A doença observada em crianças, e que pode ter relação com a covid-19, tem causado miocardiopatia, entre outros sintomas. "É uma inflamação no coração. A criança acaba precisando do suporte de UTI. E o que controla a inflamação é a imunoglobulina", afirma.
Desabastecimento
O Ministério da Saúde não informa os estoques atuais de imunoglobulina. Segundo gestores do SUS, a falta do medicamento se agravou desde abril, quando técnicos do governo federal apontavam "situação crítica" e projetavam risco à segurança nacional.
A Secretaria de Saúde de São Paulo informou que tem estoque "residual" e que o ministério fez a última entrega em julho, "com apenas 9,5% do quantitativo solicitado para aquele período". O governo paulista diz que monitora os estoques e pode remanejar frascos entre as farmácias públicas do Estado, se preciso. "Os protocolos do SUS preveem o uso do medicamento para tratamento de diversas patologias, como anemia, aplasia, imunodeficiência, púrpura, imunossupressão, entre outros."

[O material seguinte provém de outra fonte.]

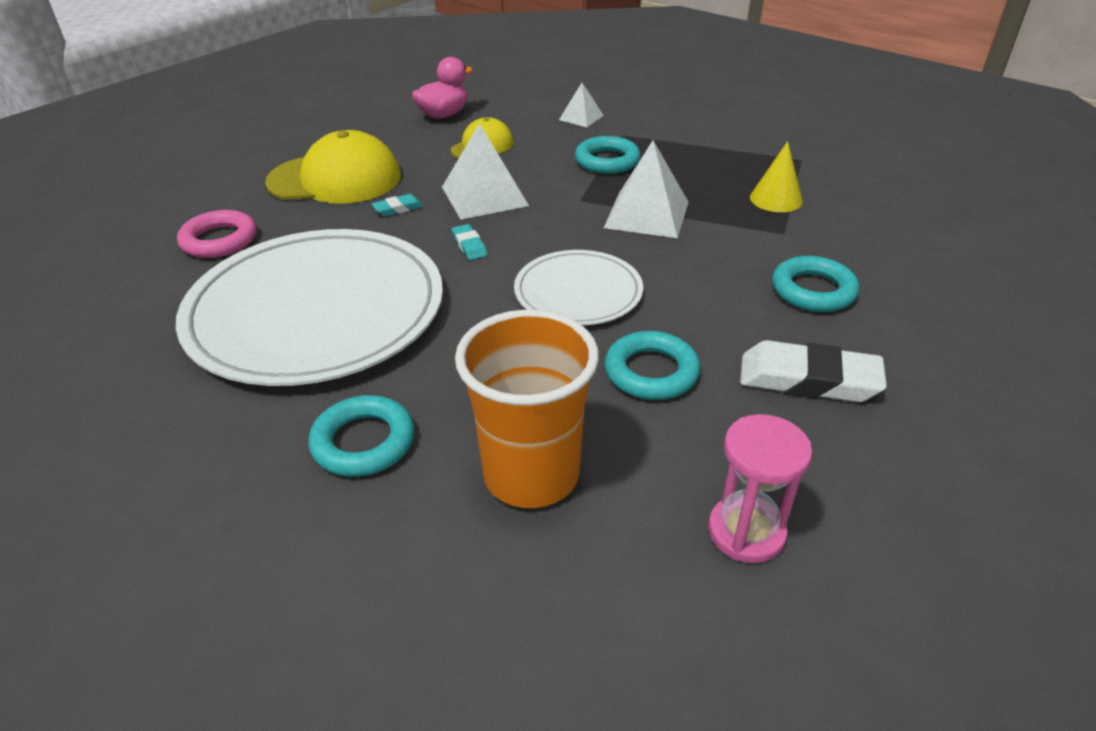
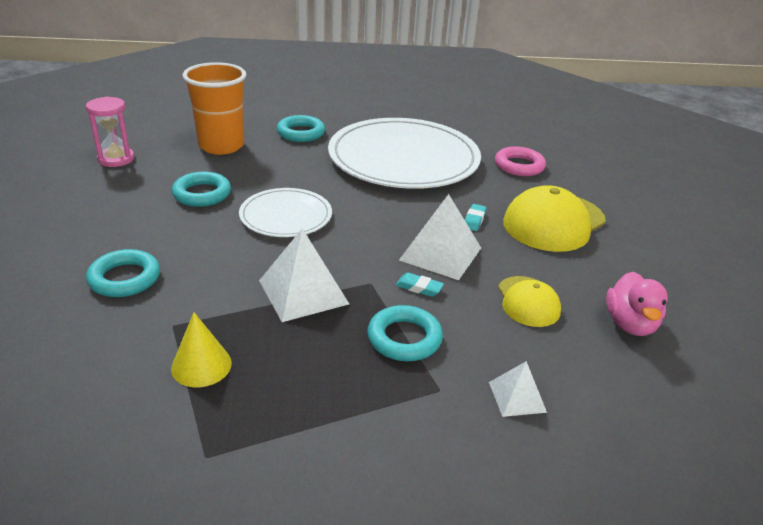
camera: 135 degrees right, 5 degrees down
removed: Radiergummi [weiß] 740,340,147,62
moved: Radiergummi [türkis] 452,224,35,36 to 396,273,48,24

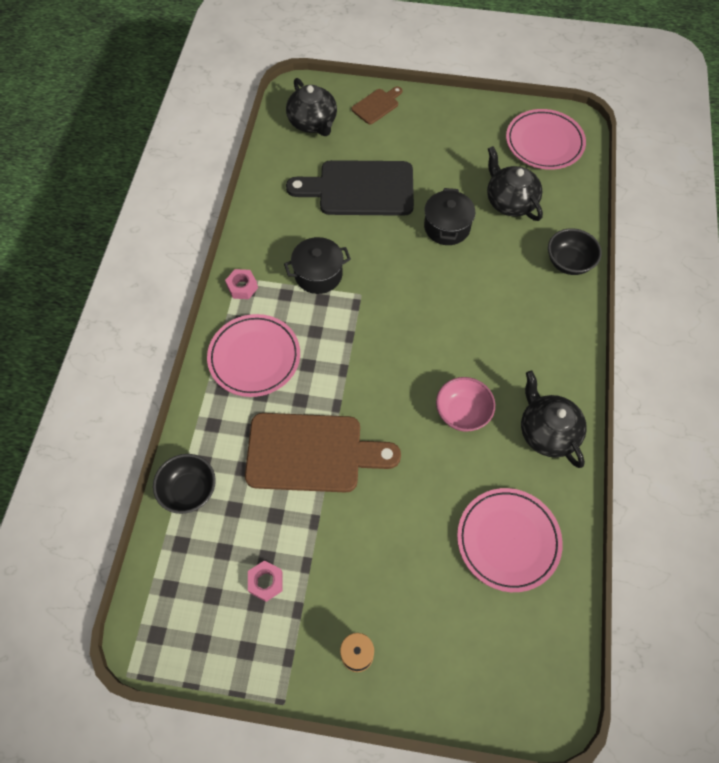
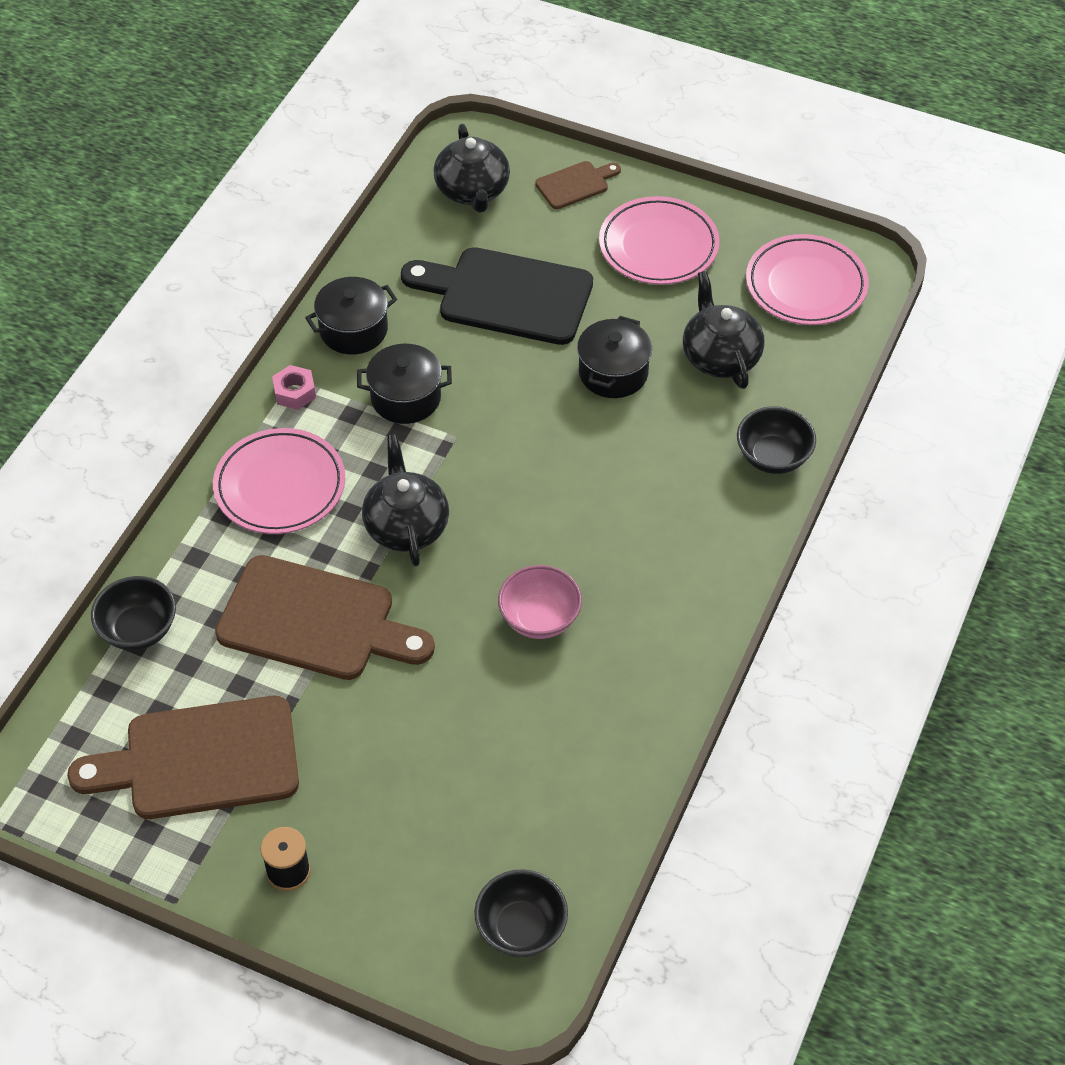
camera: 15 degrees right, 10 degrees down
added: Kochtopf [schwarz] 305,277,92,77; Schüssel [schwarz] 474,869,94,88
moved: Teller [rosa] 457,488,106,104 to 599,196,121,89; Teekanne [schwarz] 521,371,66,97 to 362,434,87,132
replaced: Sechskantmutter [rosa] 248,560,35,42 to Schneidebrett [braun] 67,696,232,123

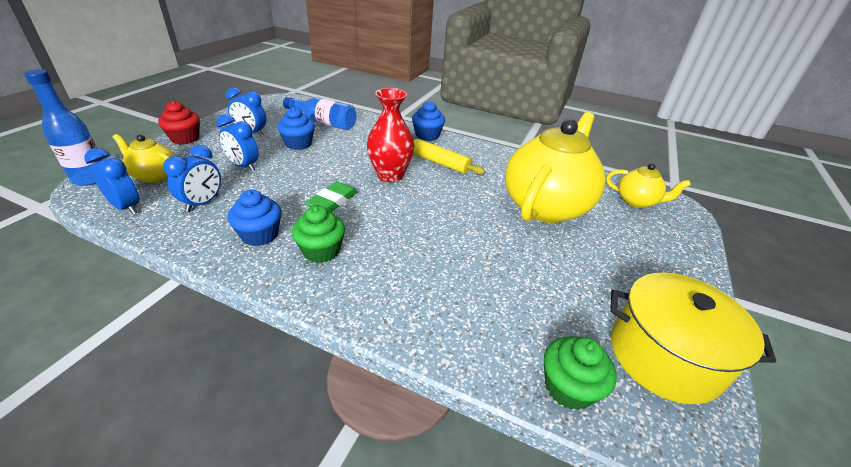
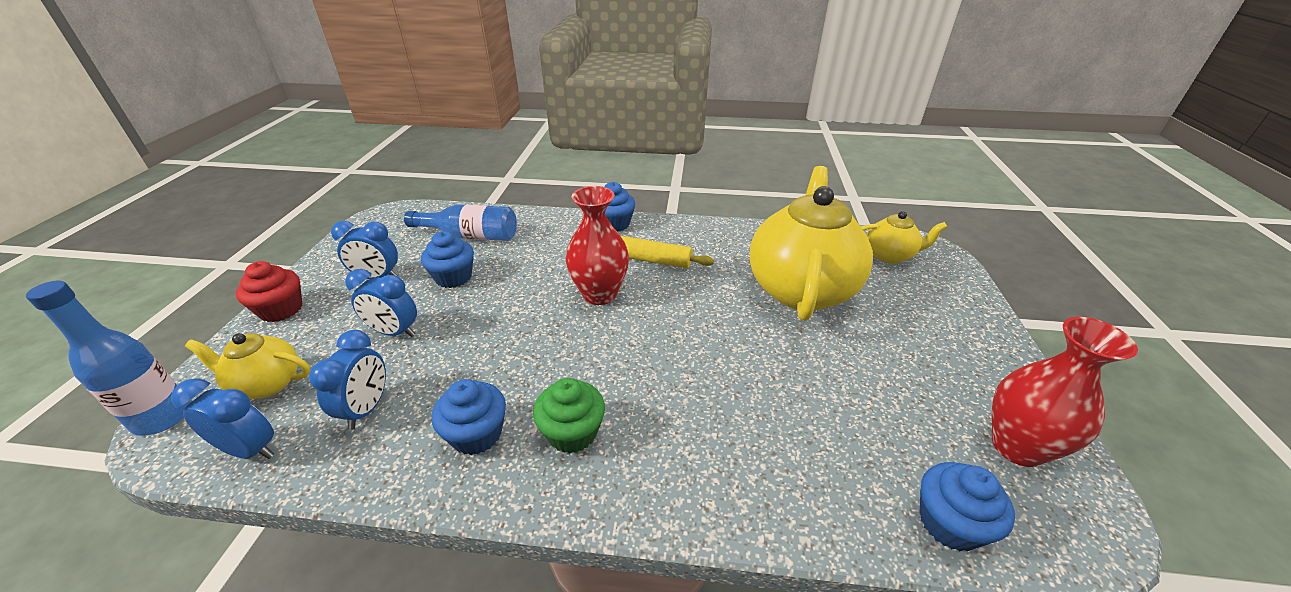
camera: 15 degrees left, 0 degrees up
removed: Radiergummi [grün] 305,182,53,30
replaced: Kochtopf [gelb] 610,272,166,132 to Vase [rot] 992,317,146,150
recoloured: Muffin [grün] 544,336,73,74 to Muffin [blau] 920,462,95,89

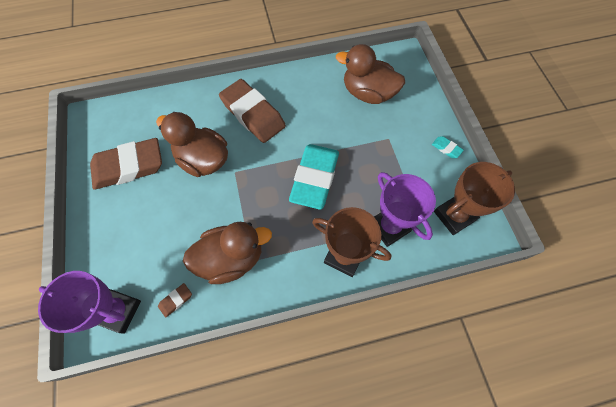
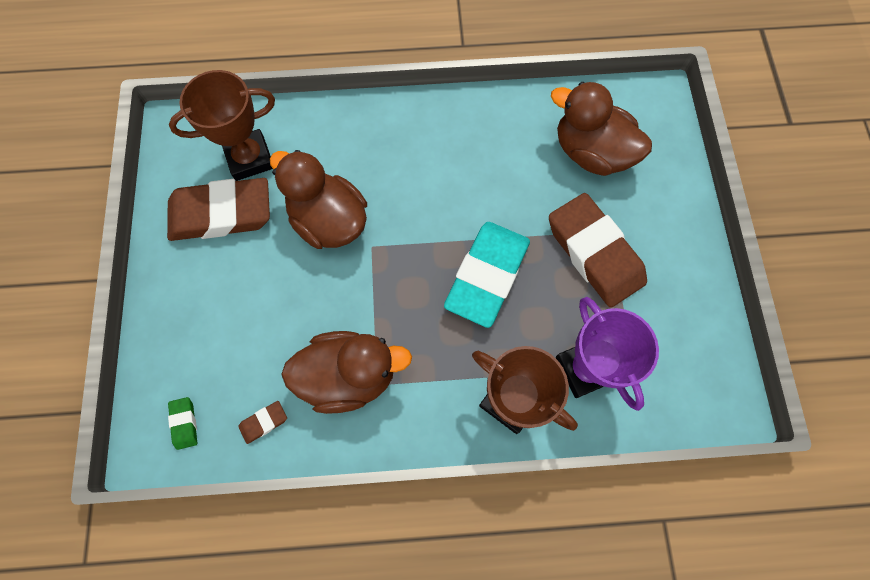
camera: 10 degrees right, 5 degrees up
removed: Radiergummi [türkis] 432,136,32,22
moved: Radiergummi [braun] 219,79,67,64 to 549,193,98,115; Pokal [braun] 434,162,81,73 to 169,70,106,111
replaced: Pokal [lila] 38,271,103,63 to Radiergummi [grün] 168,397,29,53

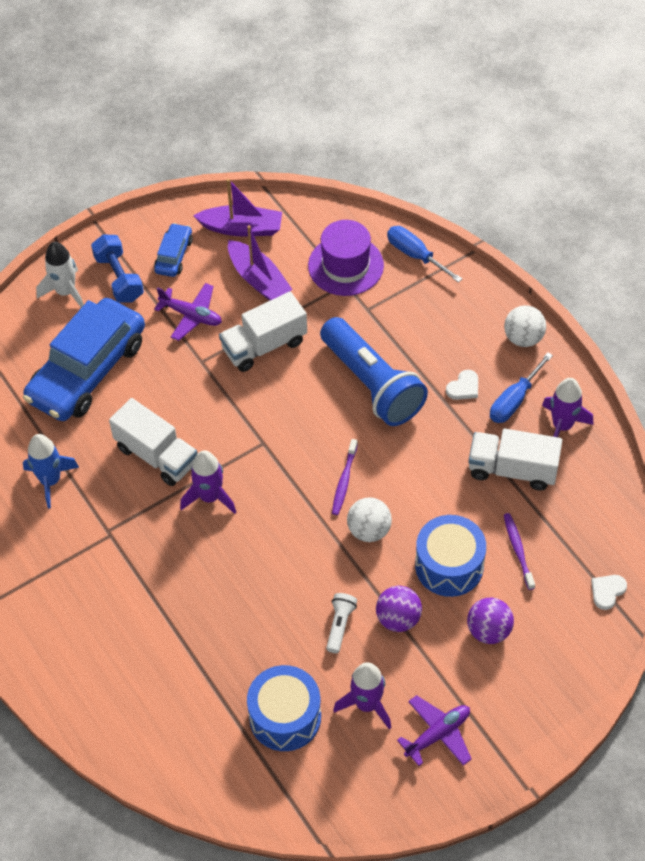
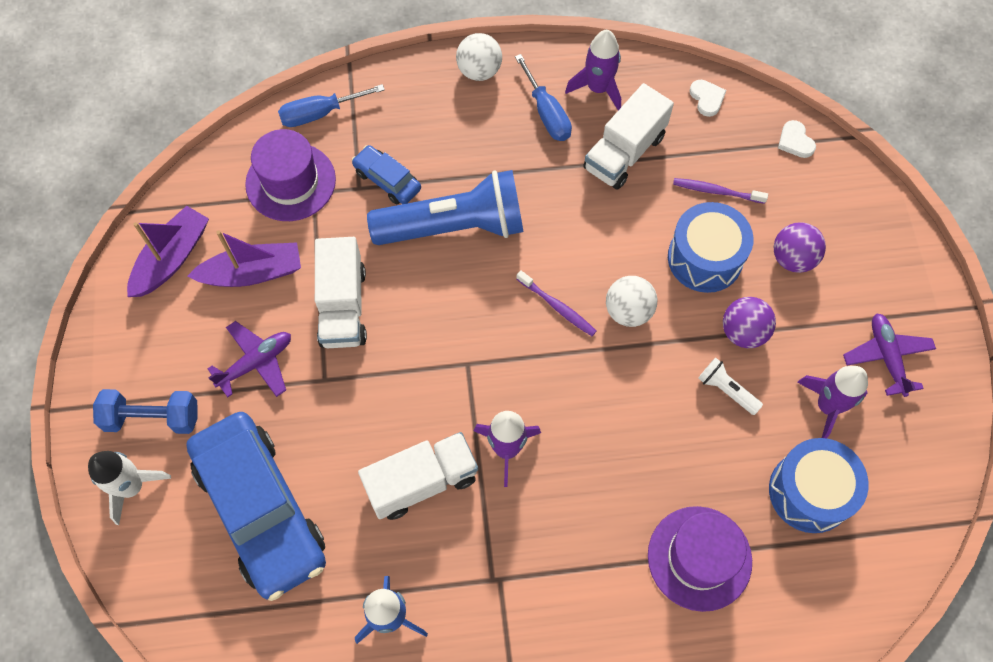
camera: 65 degrees left, 10 degrees up
added: Hut [lila] 648,506,104,106
moved: Auto [blau] 154,223,39,54 to 352,145,69,59; Herz [weiß] 446,370,32,30 to 690,80,37,37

No Pará, a Secretaria de Saúde do Estado disse que enfrenta o desabastecimento desde o início do segundo semestre de 2019. Hoje não há estoque no Estado. O Distrito Federal afirmou que o ministério "não conseguiu atender" a demanda de produtos para distribuição a pacientes que recebem a droga regularmente.
O Amazonas tem o medicamento para os próximos 30 dias. "O Ministério da Saúde vem realizando o repasse do medicamento, porém em quantidade abaixo da necessidade", afirma o governo local.
Já as 144 ampolas que restam na Bahia devem se esgotar em setembro. Os estoques no Paraná sequer chegam lá e terminam em agosto.
O Rio de Janeiro, no entanto, disse que as entregas estão regulares e tem o produto disponível, mas não apontou até quanto.
Compra frustrada
A investida mais recente do governo para abastecer o SUS com imunoglobulina fracassou nesta segunda-feira (17). Nenhuma empresa que detém o registro da droga no Brasil fez ofertas em licitação de 575 mil unidades do medicamento. O negócio poderia chegar a R$ 575,38 milhões e garantiria o abastecimento do SUS até o fim do ano.
Apenas uma farmacêutica entrou nesta disputa, oferecendo a venda de 86,3 mil frascos por R$ 1.888 por unidade, cerca do dobro do valor aceito pelo governo. A proposta foi rejeitada.
A disputa para importar a imunoglobulina se estende desde o fim de 2018, quando um contrato de R$ 280 milhões teve o preço questionado pelo TCU. O Ministério da Saúde argumenta que, após recomendação do tribunal, começou a busca no exterior de modelos sem registro da Anvisa, porque não encontrou empresa no País que apresentasse os preços regulares.
O governo Jair Bolsonaro chegou a tentar a compra em uma empresa da Ucrânia, que não cumpria exigências mínimas da Anvisa. A agência negou a importação do ministério e, nos bastidores, deixou claro à época que o produto poderia ser ineficaz e perigoso aos pacientes.
Pressionada pelo governo, a Anvisa liberou em março a importação de uma compra do ministério com empresas da China e Coreia do Sul, que não possuem o produto registrado no Brasil. Cerca de cinco meses depois, as entregas não se concluíram.
Para Gesmar, da Asbai, a droga, feita a partir do plasma humano, é estratégica e o País deveria pensar em formas de produzi-la. Ele aponta que dificilmente o governo conseguirá comprar o medicamento pelo preço fixado pelo governo, que seria inferior ao encontrado no mercado internacional.
Procurado, o Ministério da Saúde não se manifestou.